Under the applicable principles governing the scope of our review of Board orders, we think the Board's findings and conclusions regarding the Company's domination of and interference with the I.O.E. are supported by sub- stantial evidence, and therefore conclusive. See National Labor Relations Board v. Link-Belt Co., 311 U.S. 584, 61 S.Ct. 358, 85 L.Ed. 368; International Association of Machinists, etc., v. National Labor Relations Board, 311 U.S. 72, 61 S.Ct. 83, 85 L.Ed. 50; National Labor Relations Board v. Automotive Maintenance Machinery Co., 315 U.S. 282, 62 S.Ct. 608, 86 L.Ed. 848; National Labor Relations Board v. Nevada Consol. Copper Corp., 316 U.S. 105, 62 S.Ct. 960, 86 L.Ed. 1305; National Labor Relations Board v. Southern Bell Telephone & Telegraph Co., 319 U.S. 50, 63 S.Ct. 905, 87 L.Ed. —-. These findings and conclusions are not subject to the infirmities of the original ones which prompted our decision in 314 U.S. 469, 62 S.Ct. 344, 86 L.Ed. 348. While the bulletin of April 26 and the speeches of May 24 are still stressed, they are considered not in isolation but as part of a pattern of events adding up to the conclusion of domination and interference. We are also of opinion that the Board had power to enter the check-off reimbursement order in the circumstances of this case.

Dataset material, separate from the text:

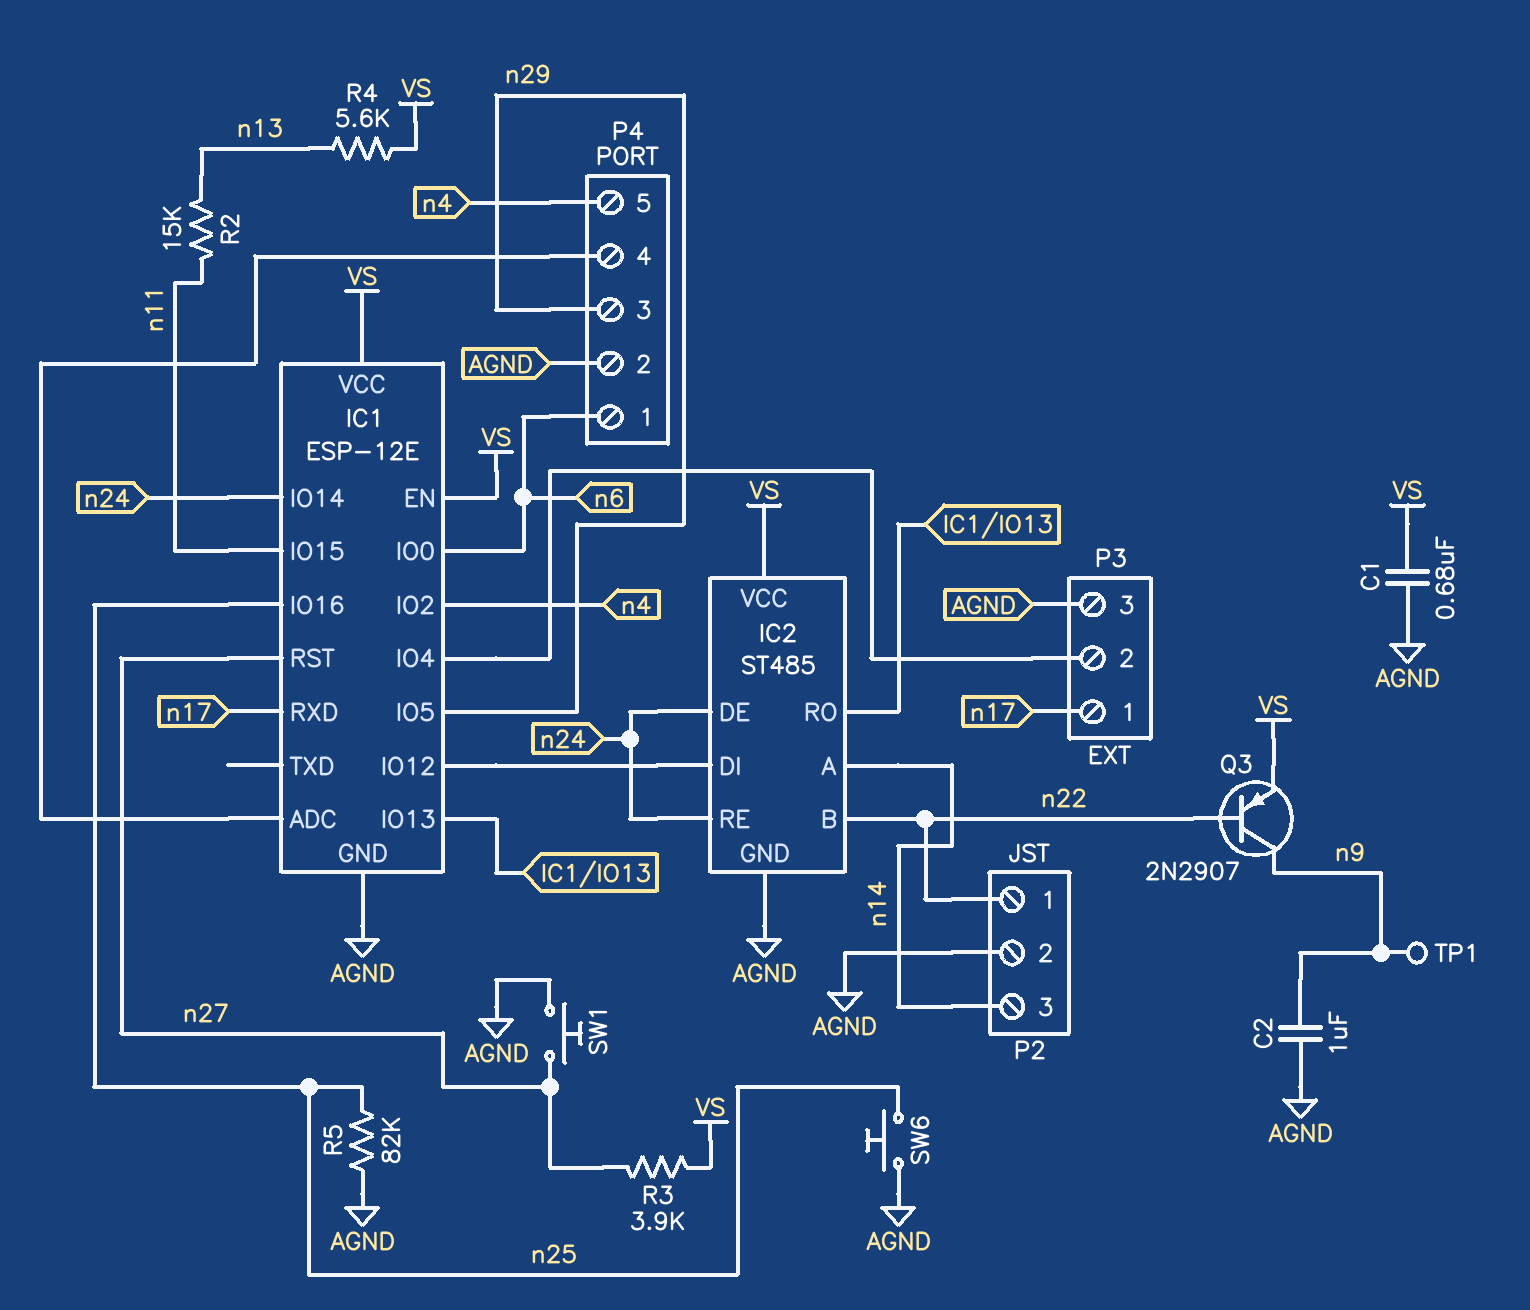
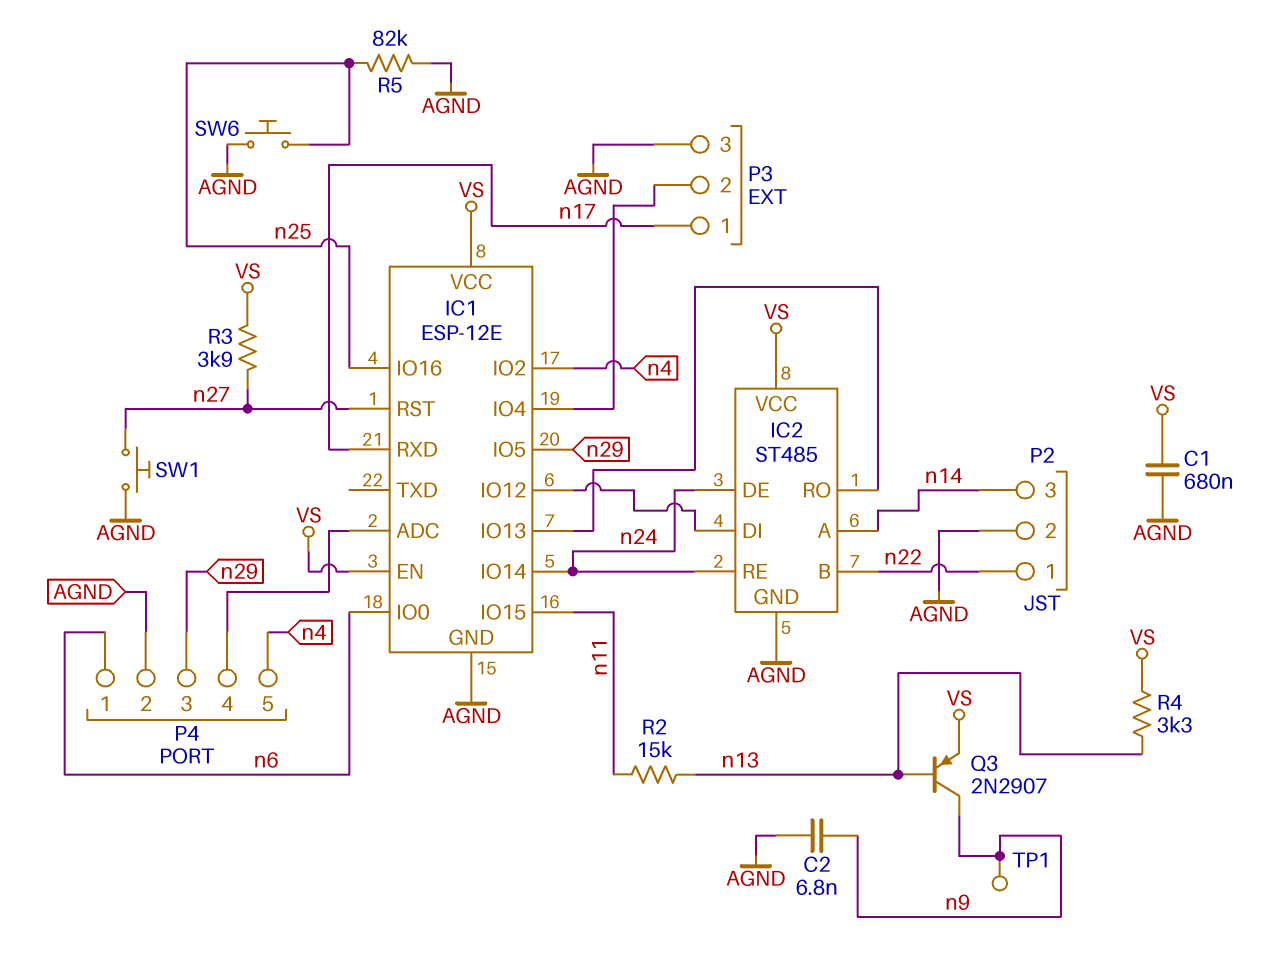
C2: 1uF (AGND, n9) -> 6.8nF (AGND, n9)
Q3: PNP 2N2907 (B n22, C n9, E VS) -> PNP 2N2907 (B n13, C n9, E VS)
R4: 5.6k (VS, n13) -> 3.3k (VS, n13)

Section 10(c) of the Act3 authorizes the Board to require persons found engaged or engaging in unfair labor practices 'to take such affirmative action, including reinstatement of employees with or without back pay, as will effectuate the policies of this Act.' The declared policy of the Act in § 1 is to prevent, by encouraging and protecting...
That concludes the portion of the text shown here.